UAW members have taken notice — especially after lots of them disdained union leadership during and after a yearslong federal corruption investigation that landed two past UAW presidents and greater than a dozen others in prison.
“For all of the years that I’ve worked here, it’s never been this strong,” said Anthony Dobbins, a 27-year autoworker, early Friday morning while picketing the Ford plant in Michigan. “That is going to make history right here because we are attempting to get what we deserve.”
Dobbins, a UAW Local 600 union representative, balked at current record offers by the automakers which have included roughly 20% pay increases, hundreds of dollars in bonuses, retention of the union’s platinum health care and other sweetened advantages.
“That is not working for us. Give us what we asked for,” Dobbins said. “That is what we wish. We now have to work seven days, time beyond regulation, simply to make ends meet.”
United Auto Employees President Shawn Fain, center, poses with Anthony Dobbins, right, a 27-year autoworker, and others because the union pickets a Ford plant in Wayne, Michigan, Sept. 15, 2023.
Michael Wayland / CNBC
Key demands from the union have included 40% hourly pay increases; a reduced, 32-hour, workweek; a shift back to traditional pensions; the elimination of compensation tiers; and a restoration of cost-of-living adjustments. Other items on the table include enhanced retiree advantages and higher vacation and family leave advantages.
Automakers have argued such demands would cripple the businesses. Farley even said the corporate would have “gone bankrupt by now” under the union’s current proposals and members wouldn’t have benefited from $75,000 in average profit-sharing during the last decade.

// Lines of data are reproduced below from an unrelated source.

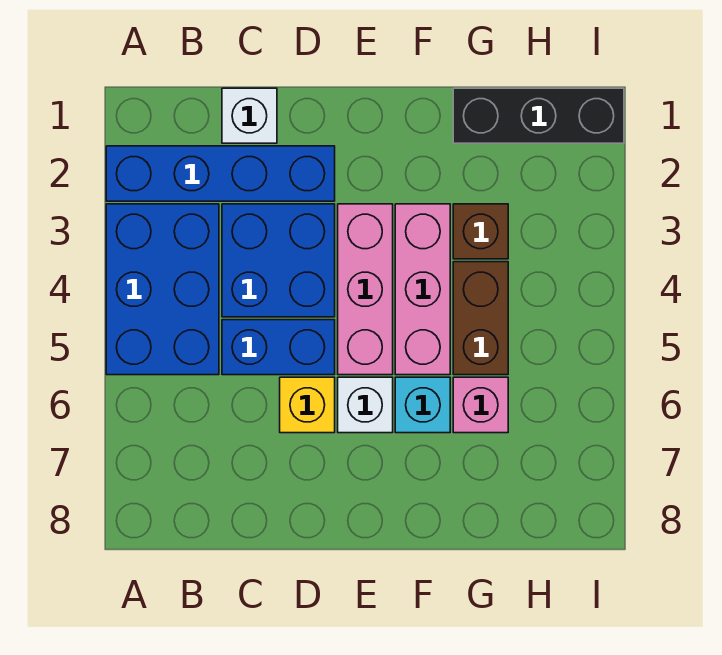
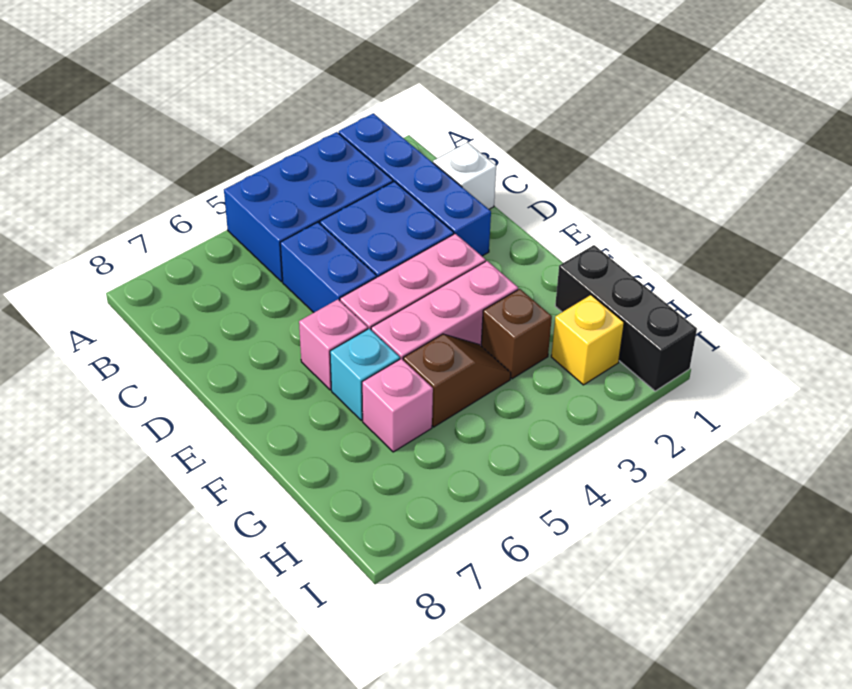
yellow brick D6 level 1 -> yellow brick H2 level 1
white brick E6 level 1 -> pink brick E6 level 1
brown brick G4:G5 level 1 -> brown slope G4:G5 level 1 top 5

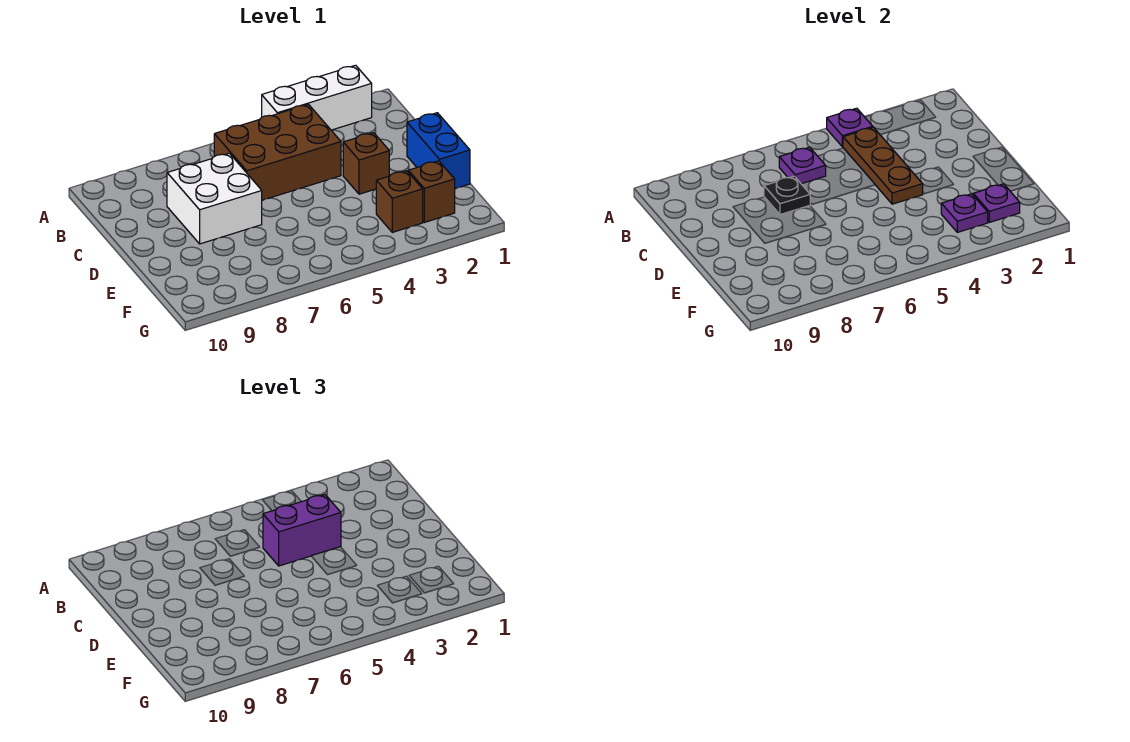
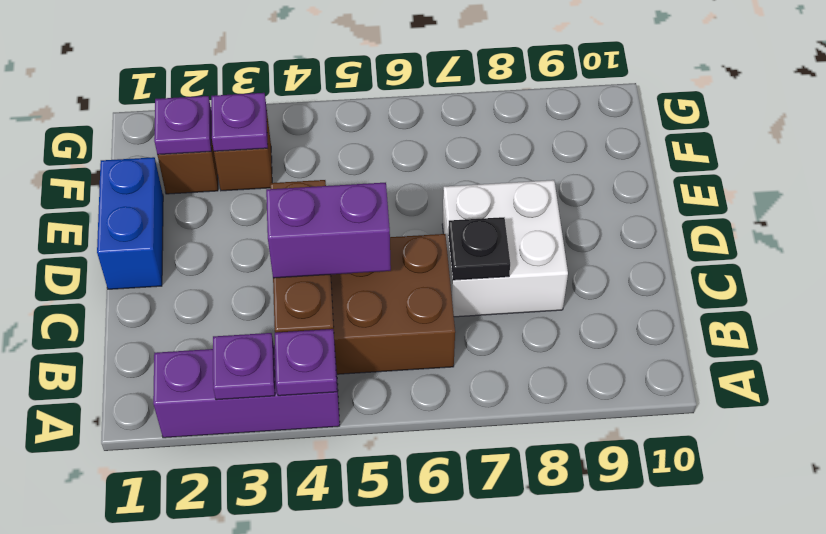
white brick A2:A4 level 1 -> purple brick A2:A4 level 1
purple plate B6 level 2 -> purple plate A3 level 2
brown brick D3 level 1 -> none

Ford sources said the automaker would have lost $14.4 billion during the last 4 years if the present demands had been in effect, as an alternative of recording nearly $30 billion in profits.
Such profits are exactly what Fain has said UAW members should share in. But his technique to get staff a bigger piece of the pie carries great risks.
“This just isn’t going to be positive from an industry perspective or for GM,” Barra said Friday.
Many outside the union imagine if Fain pushes too hard, it may lead to long-term job losses for the union. A former high-ranking bargainer for certainly one of the automakers told CNBC that it’s nearly guaranteed the businesses cut union jobs through product allocation, plant closures or other means to offset increased labor costs.
“They will need to pay up. The query is how much,” said the longtime bargainer, who agreed to talk on the condition of anonymity. “This finally ends up with fewer jobs. That is how the automakers cut costs.”
Fain and other union leaders have argued that meeting the businesses in the center has led to dozens of plant closures, fewer union members and a growing divide between blue-collar staff and the rich.
So why not fight?
“That is about us doing what we got to do to care for the working class,” Fain said Friday. “This is not just concerning the UAW. That is about working people all over the place on this country. Irrespective of what you do for a living, you deserve your fair proportion of equity.”